2013_03_23_カラヤスデゴケ@第15回自然観察会in箱根_115-1_s.jpg箱根駒ケ岳から神山に向かう登山道脇の苔たち。倒木(径約10p)にまとわりついていた紫色の倒瓦状に重なり合って伸びるヤスデゴケの仲間を紹介しましょう。苔の中では大きな属であって熱帯を中心に世界で約900種、日本では約30種が知られるそうです。調べてみるとカラヤスデゴケの紫褐色タイプではないかと思います。[2013年3月23日撮影:第15回自然観察会@阿部]

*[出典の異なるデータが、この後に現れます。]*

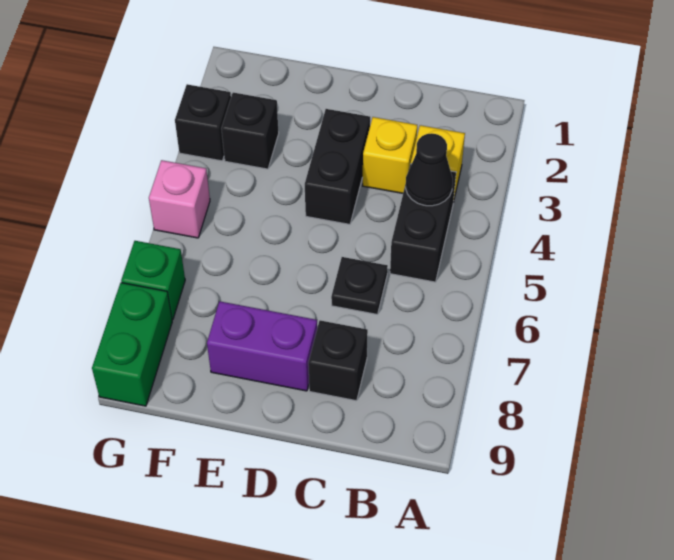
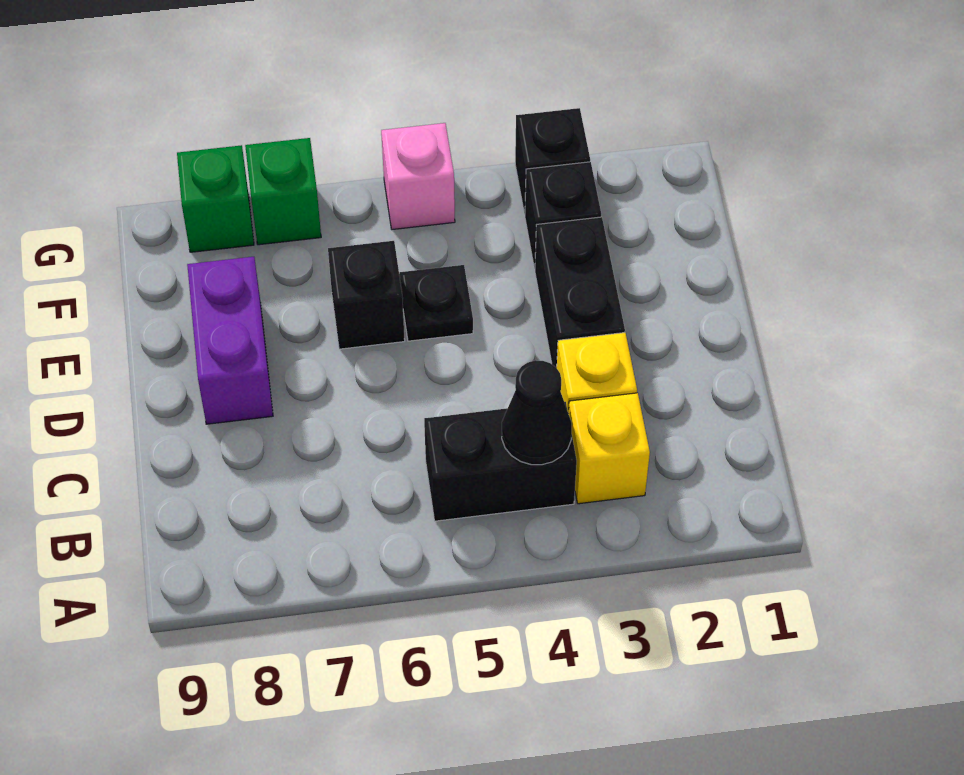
black plate C6 level 1 -> black plate E5 level 1
black brick C8 level 1 -> black brick E6 level 1
black brick D3:D4 level 1 -> black brick D3:E3 level 1
green brick G8:G9 level 1 -> green brick G8 level 1

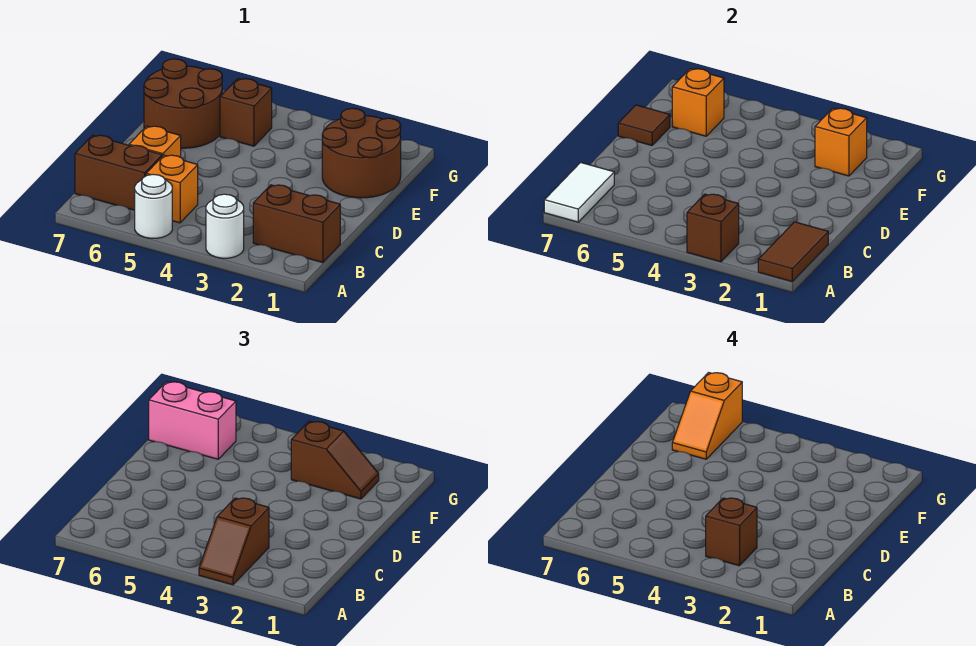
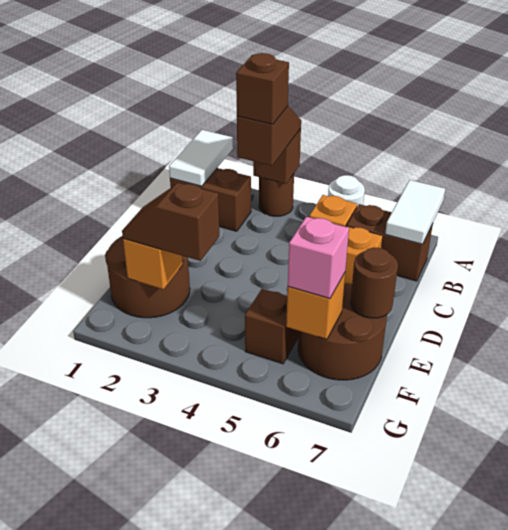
brown tile A1:B1 level 2 -> white tile A1:B1 level 2
white round brick A3 level 1 -> brown round brick A3 level 1
brown tile E7 level 2 -> brown round brick E7 level 2
pink brick F6:F7 level 3 -> pink brick F6 level 3
orange slope F6:G6 level 4 top G -> none

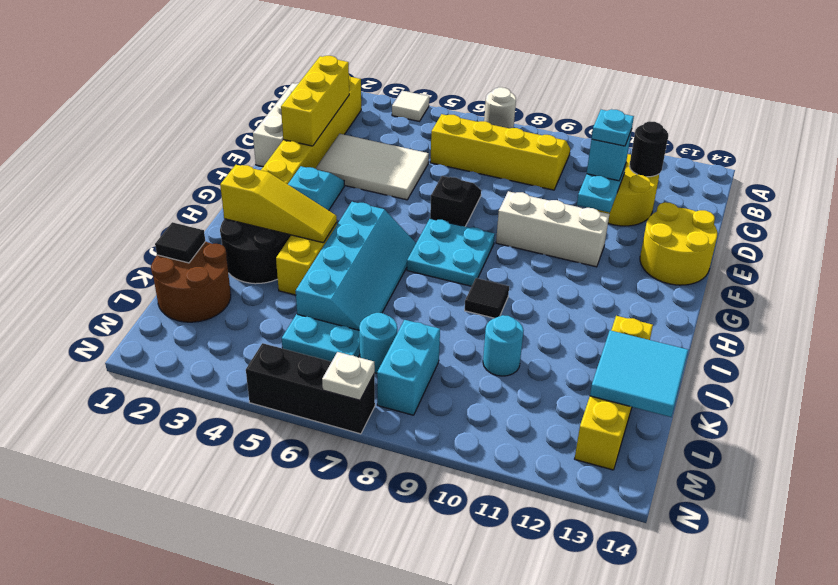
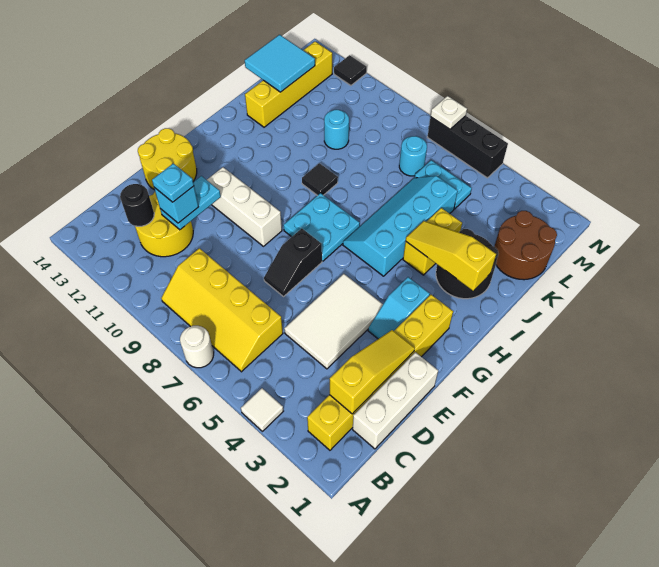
yellow brick C2:E2 level 2 -> yellow slope C2:E2 level 2 top C
white tile D3:E5 level 1 -> white tile D4:F5 level 1
black tile K1 level 2 -> black tile N12 level 1
cyan brick L8:M8 level 1 -> none

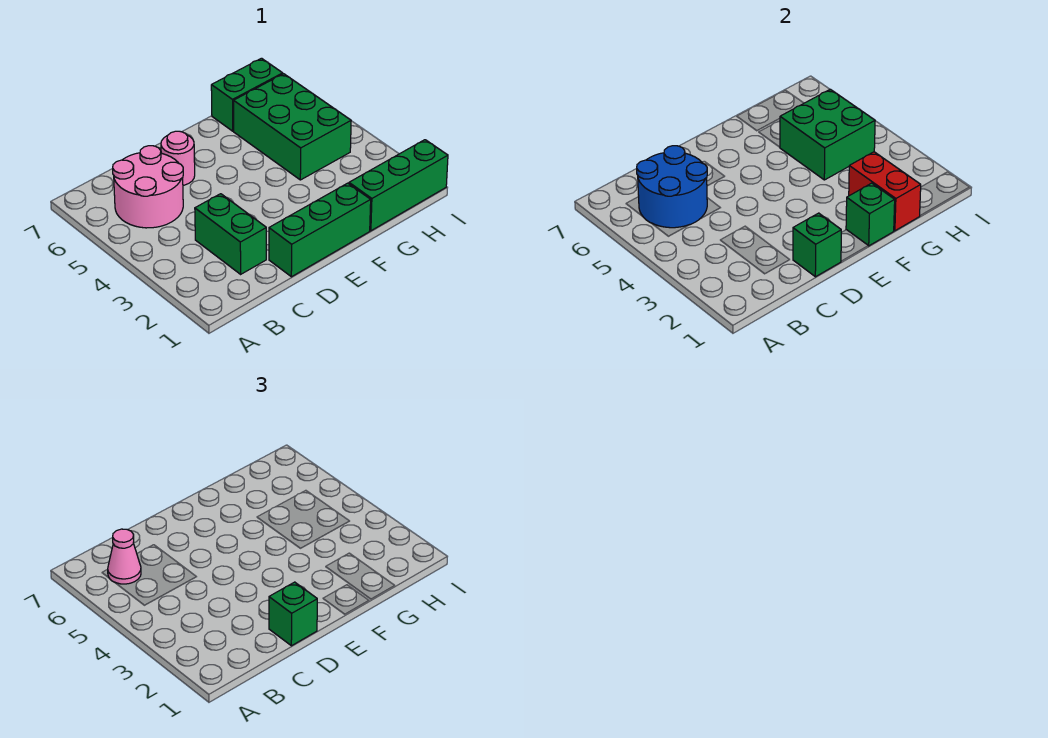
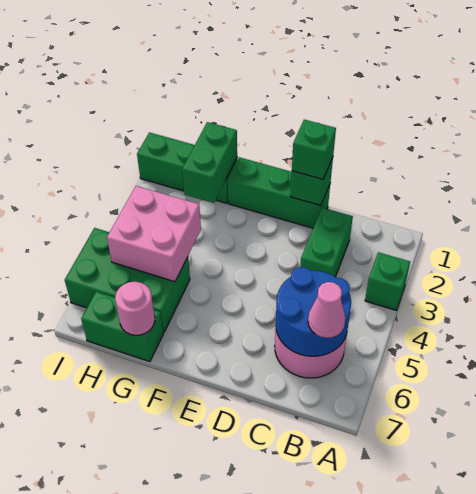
pink round brick D6 level 1 -> pink round brick G7 level 2
green brick F1 level 2 -> green brick A3 level 1
red brick G1:G2 level 2 -> green brick G1:G2 level 2
green brick G4:H6 level 1 -> green brick G5:I6 level 1
green brick G4:H5 level 2 -> pink brick G4:H5 level 2

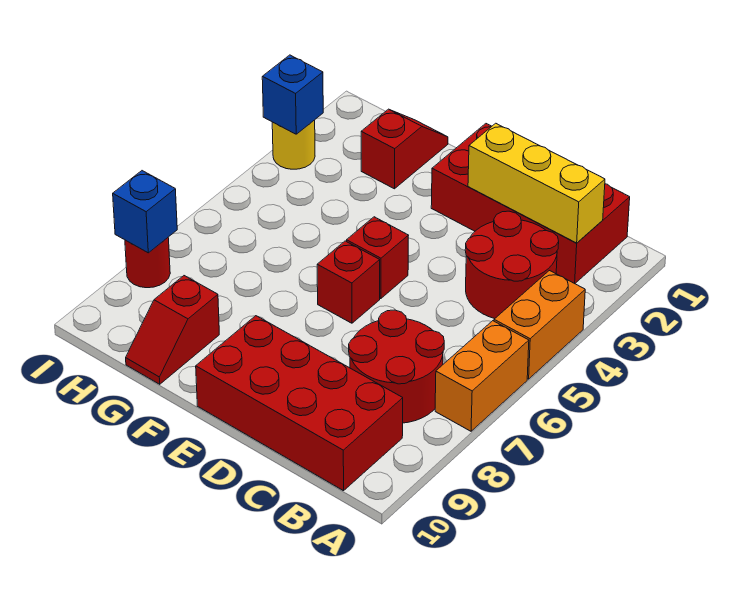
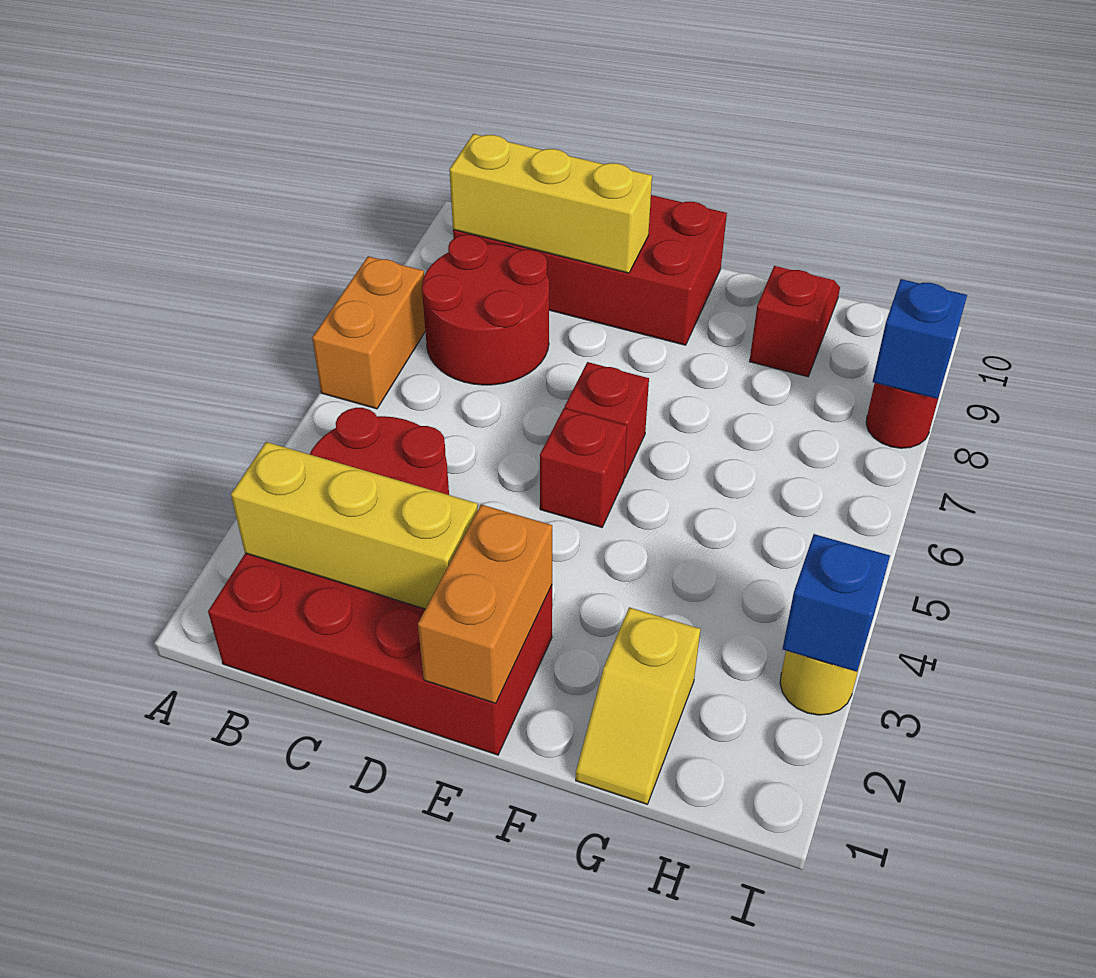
orange brick A4:A5 level 1 -> orange brick E1:E2 level 2
none -> yellow brick B9:D9 level 2
red slope G1:G2 level 1 top 2 -> yellow slope G1:G2 level 1 top 2

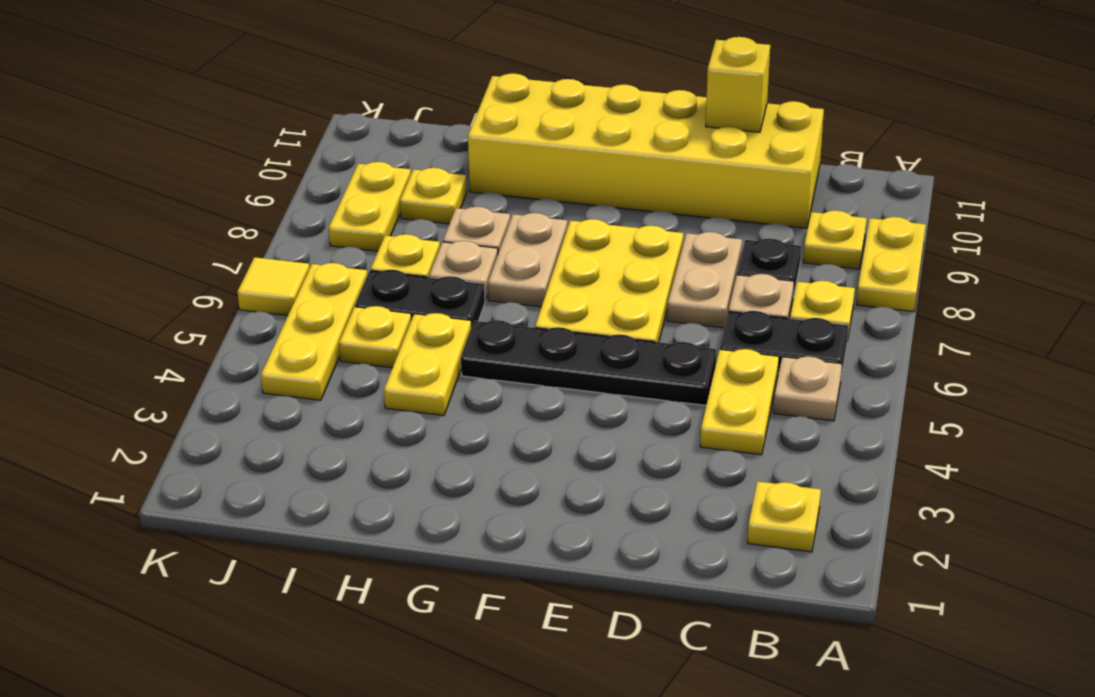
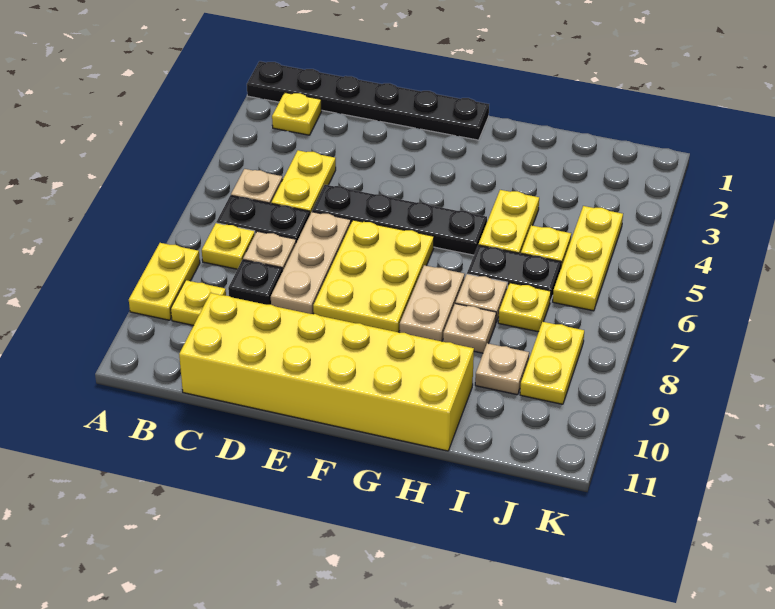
none -> black plate A1:F1 level 1
tan plate D7:D8 level 1 -> tan plate D6:D8 level 1
yellow brick D11 level 2 -> none
yellow plate I9 level 1 -> tan plate I9 level 1
yellow tile K6 level 1 -> none

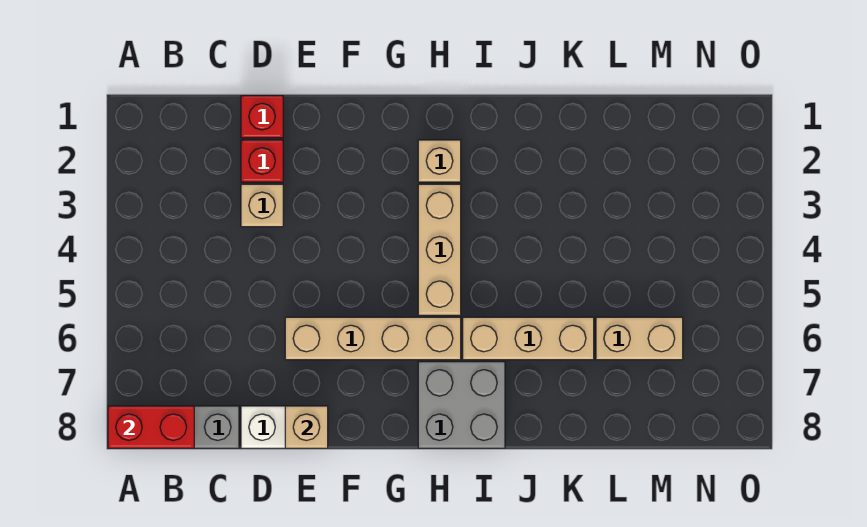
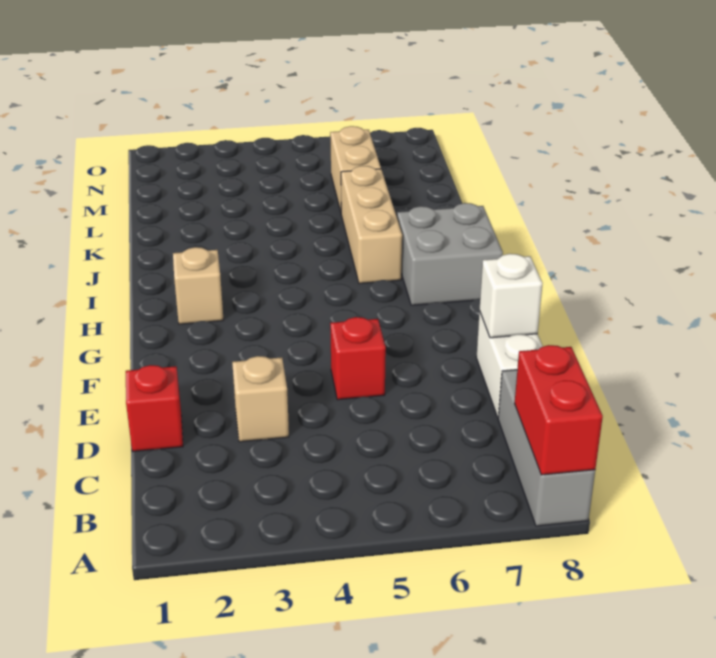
red brick D2 level 1 -> red brick E5 level 1
tan brick E6:H6 level 1 -> none
tan brick E8 level 2 -> white brick E8 level 2
tan brick H3:H5 level 1 -> none

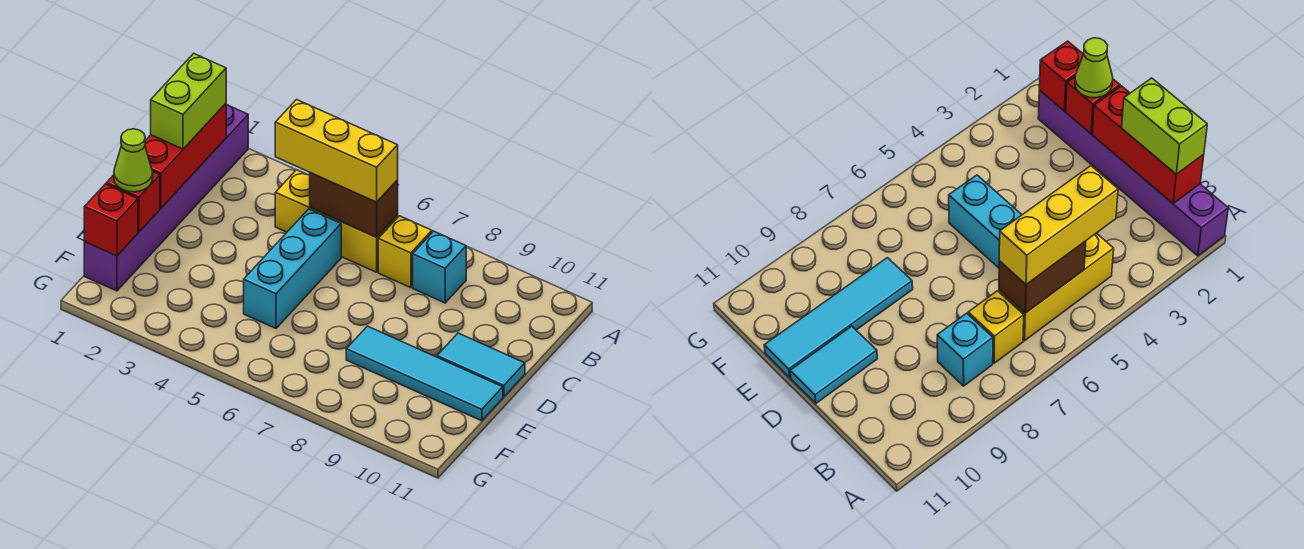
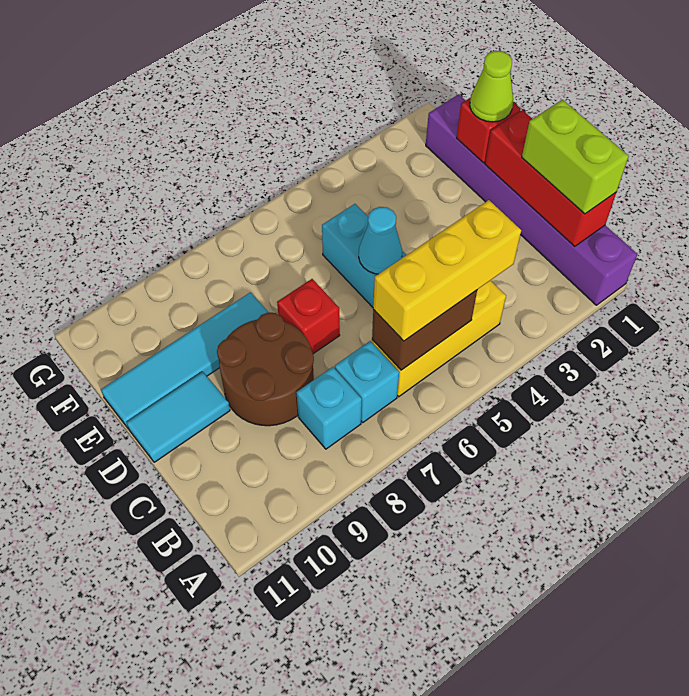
yellow brick B7 level 1 -> cyan brick B7 level 1
none -> brown round brick C8:D9 level 1
none -> cyan cone D5 level 2
red brick F1 level 2 -> red brick D7 level 1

カラヤスデゴケ(学名:Frullania muscicola Steph.)はウロコゴケ目ヤスデゴケ科ヤスデゴケ属の苔類。分布は日本全国、国外(恐らくアジア?)、低地の樹幹、倒木、岩上などに自生。草丈は2pから4pほど、茎は這い不規則に羽状に分枝。色は緑色のものと紫褐色のものがある。茎葉体といって葉は倒瓦状に重なり、2列の卵形の側葉(側片)と下側に1列のヘルメット形の腹葉がつきます。腹葉(腹片)には水分を貯える機能があるそうです。 雌雄異株。苞葉から花被は袋状で胞子嚢がつきます。胞子は胞子嚢の裂開と同時に中にある弾糸がバネのようにはじけることで一瞬にして遠くに放出されるといいます。

箱根山付近で観察することができるヤスデゴケの仲間は、カラヤスデゴケのほかにカギヤスデゴケ、シダレヤスデゴケ、ウサミヤスデゴケなどがあるようです。